Okay, as you hit your forties you might have found that it takes just that little bit longer to recover between workouts, and your strength might not quite be where it should be.
But there’s nothing worse than clicking onto a workout for men over 40 to find a workout plan so watered down it’d suit your 11 year old niece.
This muscle building workout for men over 40 isn’t like the condescending, bubble-wrap program you’ll find elsewhere. It’s a heavy mix of intense strength and muscle building training; but respects the fact that you’re not twenty anymore.
Here’s what you’ll achieve with this muscle building program:
- Build muscle regardless of your age
- Ramp up strength and drop body fat
- Train in a time-efficient way so it doesn’t take over your life
Muscle Protein Synthesis Decreases With Age
One of the changes you might find as you hit the 40 mark is that it becomes just that little bit harder to build muscle mass.
As you age, your muscle protein synthesis (MPS) turnover decreases. This refers to the rate at which you can build new muscle cells.
Obviously, maximizing protein synthesis is important if you’re lifting weights on the regular. You can’t build muscle without muscle cells, right?
If the rate at which you breakdown existing muscle cells is higher than the rate at which build new ones, you’ll soon be wondering why you’re gains are non-existent.
Muscle protein synthesis is the driving force behind the adaptive response to exercise . Higher MPS combined with a proper strength training program means more muscle mass.
And that’s what we’re aiming for here.
The problem is though that as you age your MPS rate naturally decreases .
What does this mean?
You might find it harder build muscle mass, as your physiology isn’t as well ‘primed’ as it used to be.
There’s a decreased response to strength training when compared to younger men, and the kinases responsible for directly elevating MPS (mToR, 4EBP1 and p70s6K for those of you with a thirst for some science) decease.

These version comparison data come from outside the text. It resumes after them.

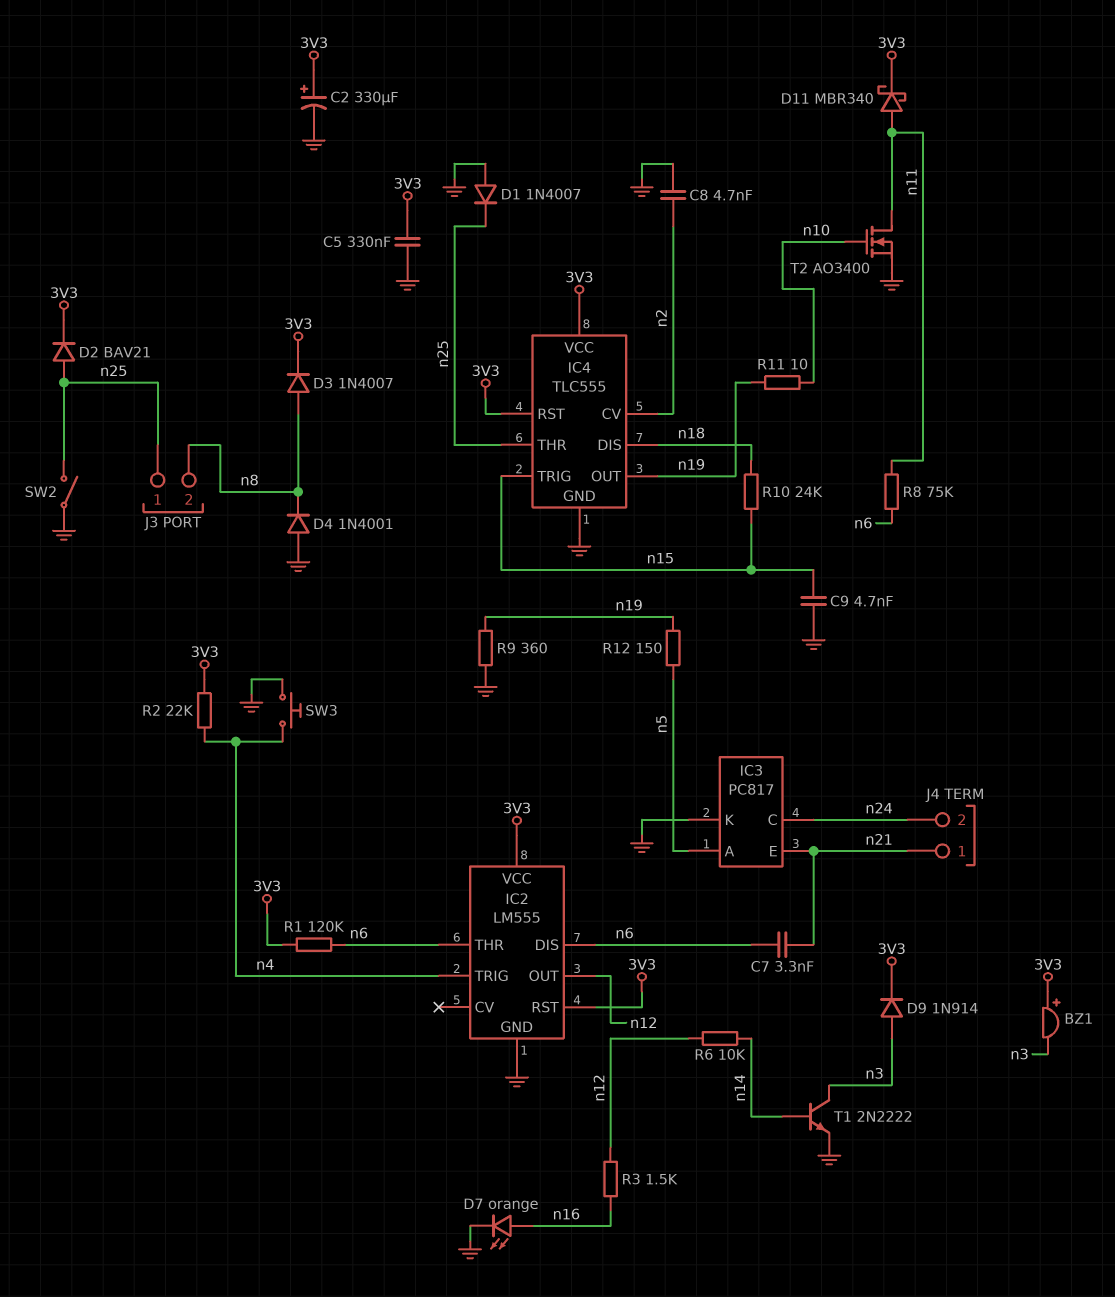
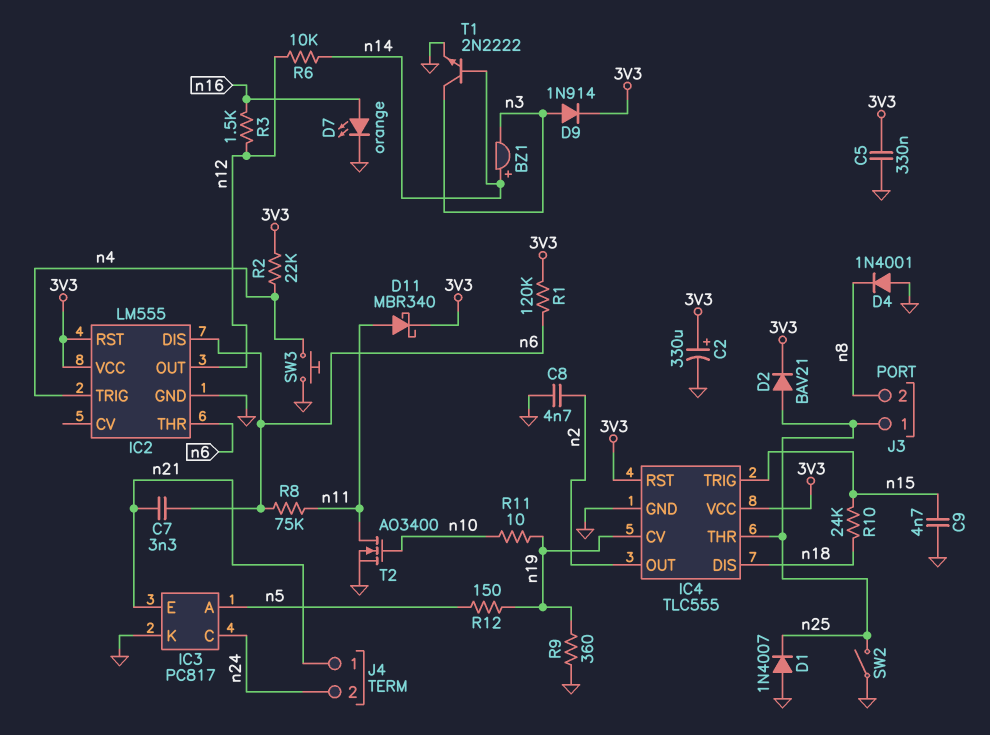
BZ1: buzzer (plus 3V3, minus n3) -> buzzer (plus n14, minus n3)
D3: diode 1N4007 (A n8, K 3V3) -> none
IC4 pin CV: n2 -> n19
IC4 pin OUT: n19 -> n2

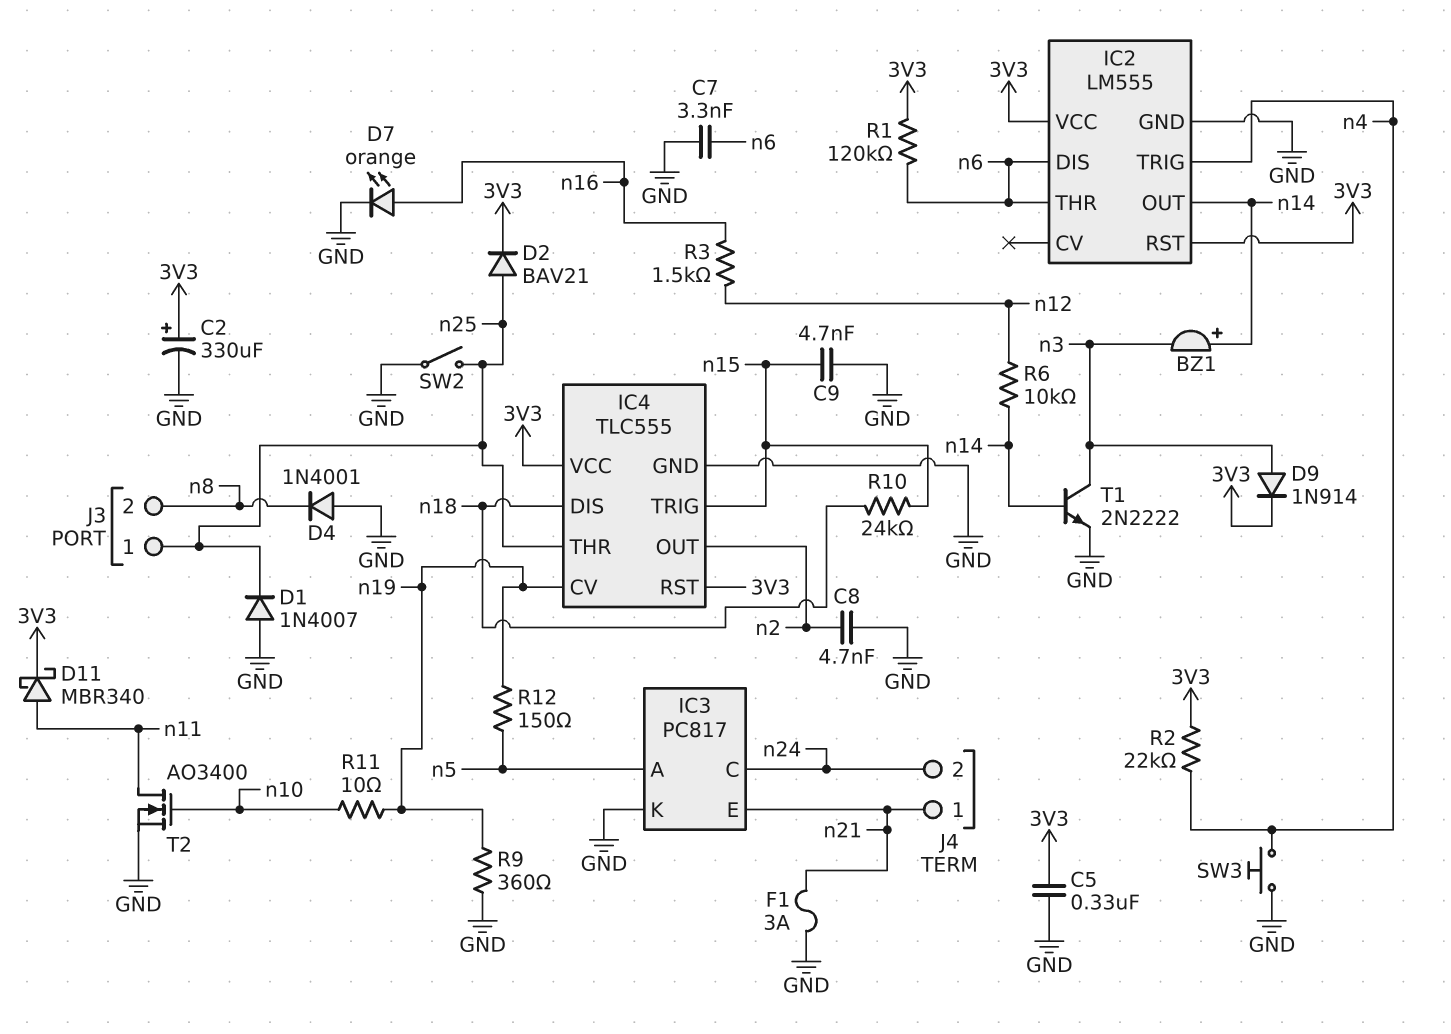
C7: 3.3nF (n6, n21) -> 3.3nF (GND, n6)
F1: none -> 3A (GND, n21)
IC2 pin OUT: n12 -> n14
R8: 75k (n6, n11) -> none

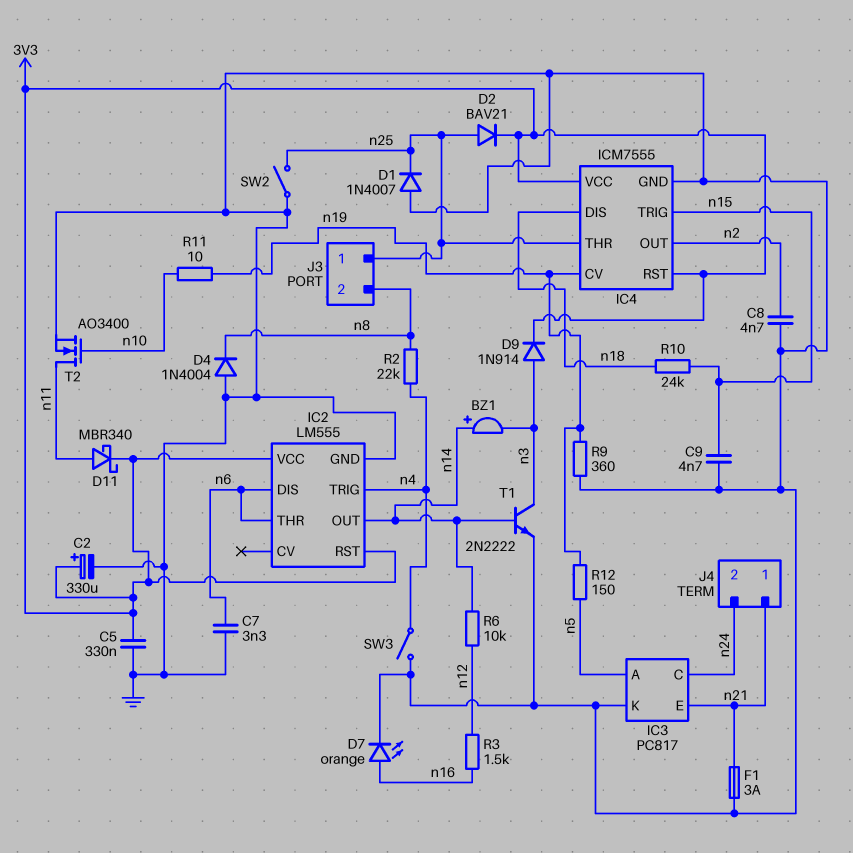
D4: diode 1N4001 (A GND, K n8) -> diode 1N4004 (A GND, K n8)
IC4: TLC555 -> ICM7555
R1: 120k (3V3, n6) -> none
R2: 22k (3V3, n4) -> 22k (n4, n8)
SW3: button (GND, n4) -> switch (GND, n4)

So it’s goodbye muscle mass?
The good news is that with a double-barreled diet and training approach you can quickly accelerate MPS and build lean mass without issue.

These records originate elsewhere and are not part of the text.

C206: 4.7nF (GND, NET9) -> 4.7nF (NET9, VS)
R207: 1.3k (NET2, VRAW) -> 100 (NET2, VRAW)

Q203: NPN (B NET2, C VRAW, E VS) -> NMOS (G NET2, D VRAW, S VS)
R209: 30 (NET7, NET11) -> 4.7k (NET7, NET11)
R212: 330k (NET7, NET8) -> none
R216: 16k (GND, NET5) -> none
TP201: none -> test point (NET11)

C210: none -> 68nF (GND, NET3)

It’s all down to how cleverly you plan your muscle building journey.
Support Muscle Growth with Higher Protein Intakes
Regardless of age, protein is important for muscle growth.
This doesn’t mean you have to get the whey supplements on speed dial, it just means that you need to hit certain thresholds to keep your MPS topped up.
In order to elevate protein synthesis to the point where you can build muscle mass after 40, you’ll need to restructure your protein intake slightly.
Here’s what you should aim for :
- 20-40 years old – 0.7-1 g of protein per lb of body weight
- 40-65 years old – 0.9-1.2 g of protein per lb of body weight
- 65 and over – 1.3-1.5 g of protein per lb of body weight
As you can see, it’s not a huge difference and it’s definitely achievable without supplements, but it’s worth the diet tracking time if muscle mass is your goal.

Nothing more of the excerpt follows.